Q2. How do you expect the sequence length distribution to look prior to and after trimming? Is your answer confirmed by the multiqc report results?
Q3. Are there any metrics where the sample(s) failed?
Part III - Alignment
Goals:
- Create HISAT2 index files for your chromosome
- Review HISAT2 alignment options
- Perform alignments
- Obtain an alignment summary
- Sort and convert your alignments into compressed BAM format
A useful option to add to the end of your commands is 2>
, which redirects the stderr from any command into a specific file.

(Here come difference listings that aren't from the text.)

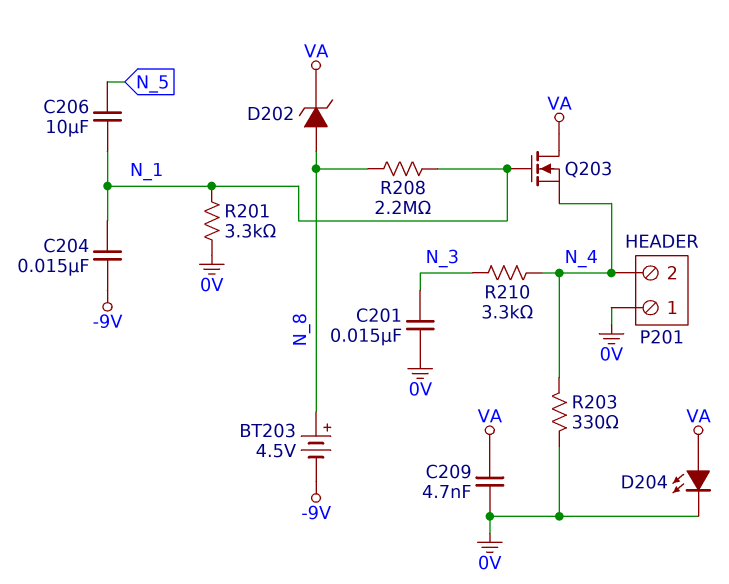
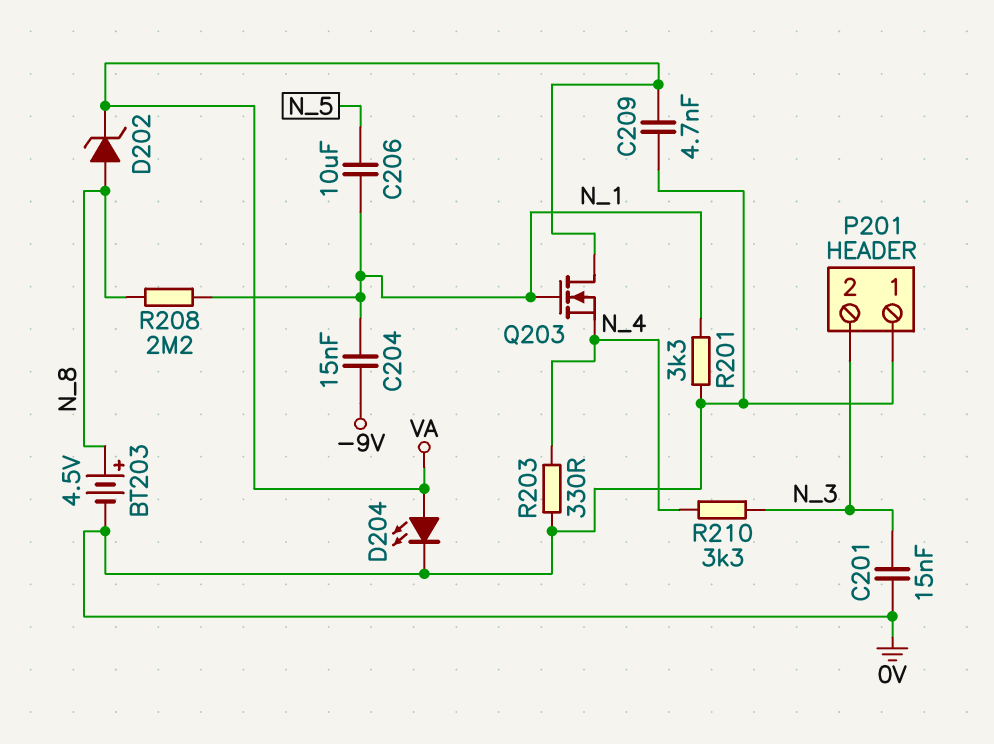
BT203: 4.5V (plus N_8, minus -9V) -> 4.5V (plus N_8, minus 0V)
P201 pin 2: N_4 -> N_3

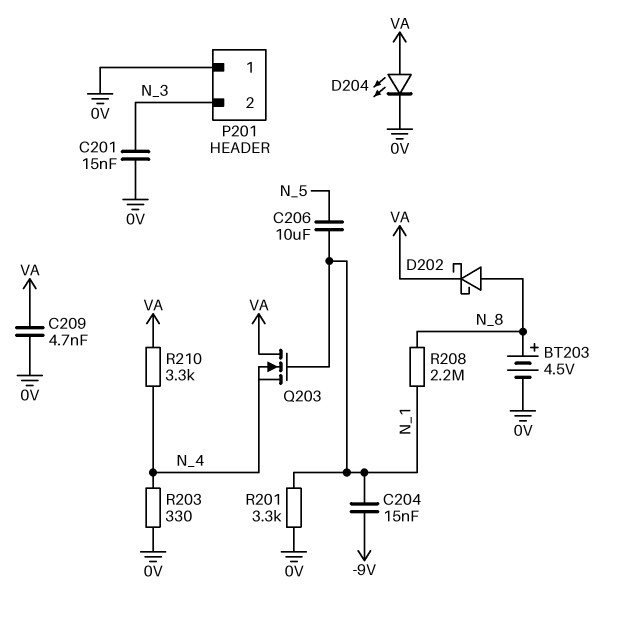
D202: zener (A N_8, K VA) -> schottky (A N_8, K VA)
R210: 3.3k (N_3, N_4) -> 3.3k (N_4, VA)

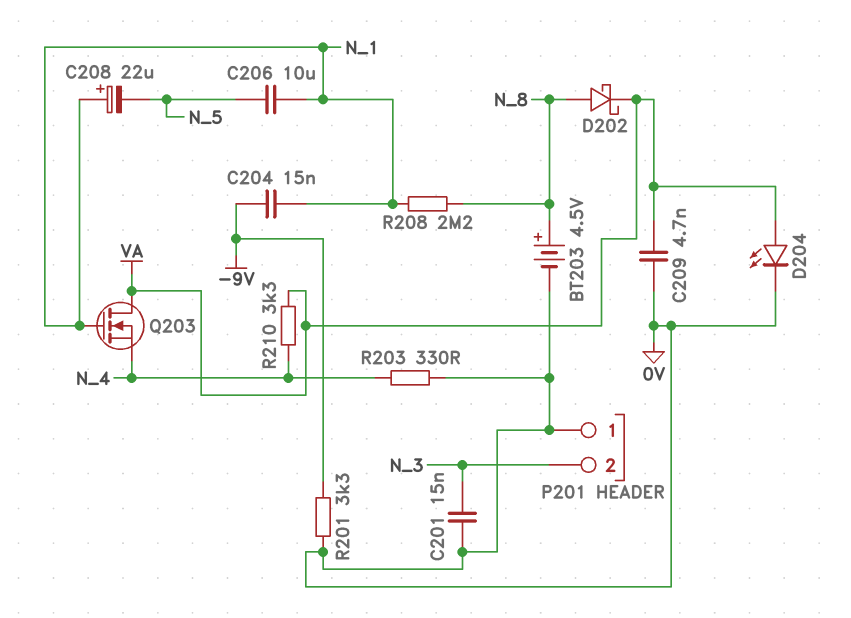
C208: none -> 22uF (plus N_1, minus N_5)
R201: 3.3k (0V, N_1) -> 3.3k (-9V, 0V)

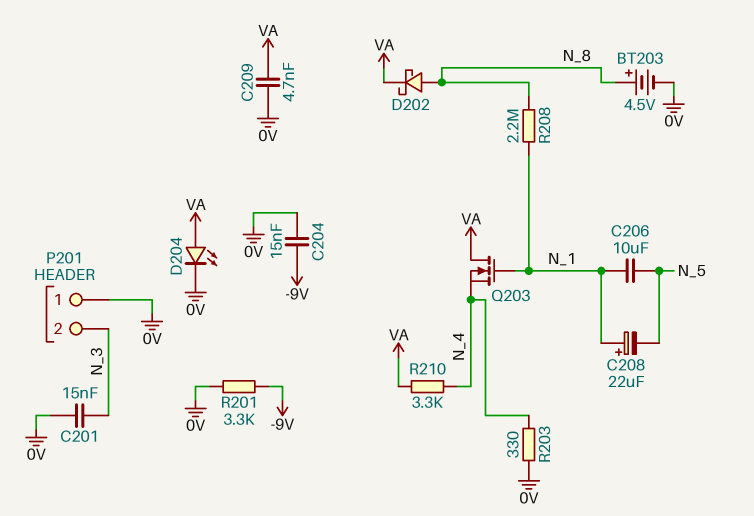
C204: 15nF (-9V, N_1) -> 15nF (-9V, 0V)

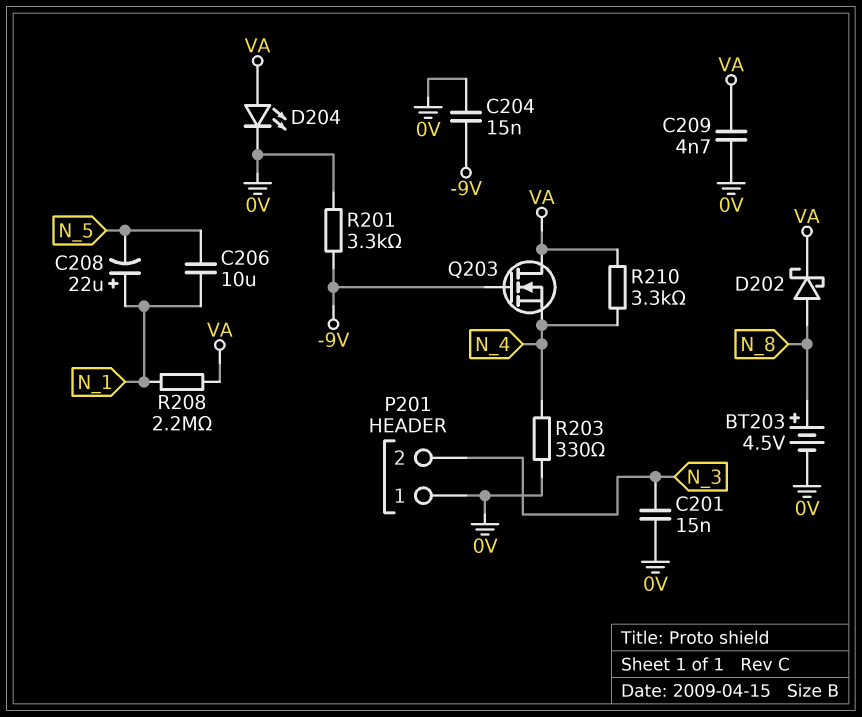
Q203: NMOS (G N_1, D VA, S N_4) -> NMOS (G -9V, D VA, S N_4)
R208: 2.2M (N_1, N_8) -> 2.2M (N_1, VA)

This can be used to redirect your stderr into a summary file, and can be used as follows: my_alignment_command 2> alignment_metrics.txt
. The advantage of this is being able to view the alignment metrics later on.
Q4. What were the percentages of reads that aligned to the reference for each sample?
Q5. By compressing your sam format to bam, approximately how much space is saved (fold change in size)?
Part IV - Post-alignment QC & IGV Visualization
Goals:
- Perform post-alignment QC analysis using
fastqc
andmultiqc
- Merge bam files (one for each condition) for easier visualization in IGV
- Index the bam files
- Explore the alignments using IGV
Q6. How does the information from your post-alignment QC report differ from pre-alignment QC?
Q7. IGV: Can you identify certain exons that have significantly more/less coverage in one of your KO/RESCUE samples compared to the other? What is happening here?
Q8. IGV: Can you identify regions where the RNAseq reads are mapping to unexpected regions? What do you think is the reason for this phenomenon?
Q9. IGV: Can you identify a gene region that has RNA sequencing support for multiple isoforms?
Presenting Your Results
At the end of this team exercise, groups will present findings from their QC reports and IGV analysis to the class for specific questions listed below.
Team A: Present IGV findings regarding question 9.
Team B: Present multiqc report on pre- and post-alignment qc files (question 6).
Team C: Present IGV findings regarding question 7.
Team D: Present IGV findings regarding question 8.
Team E: Present multiqc report on pre- and post-trimming qc files (Data Preprocessing section).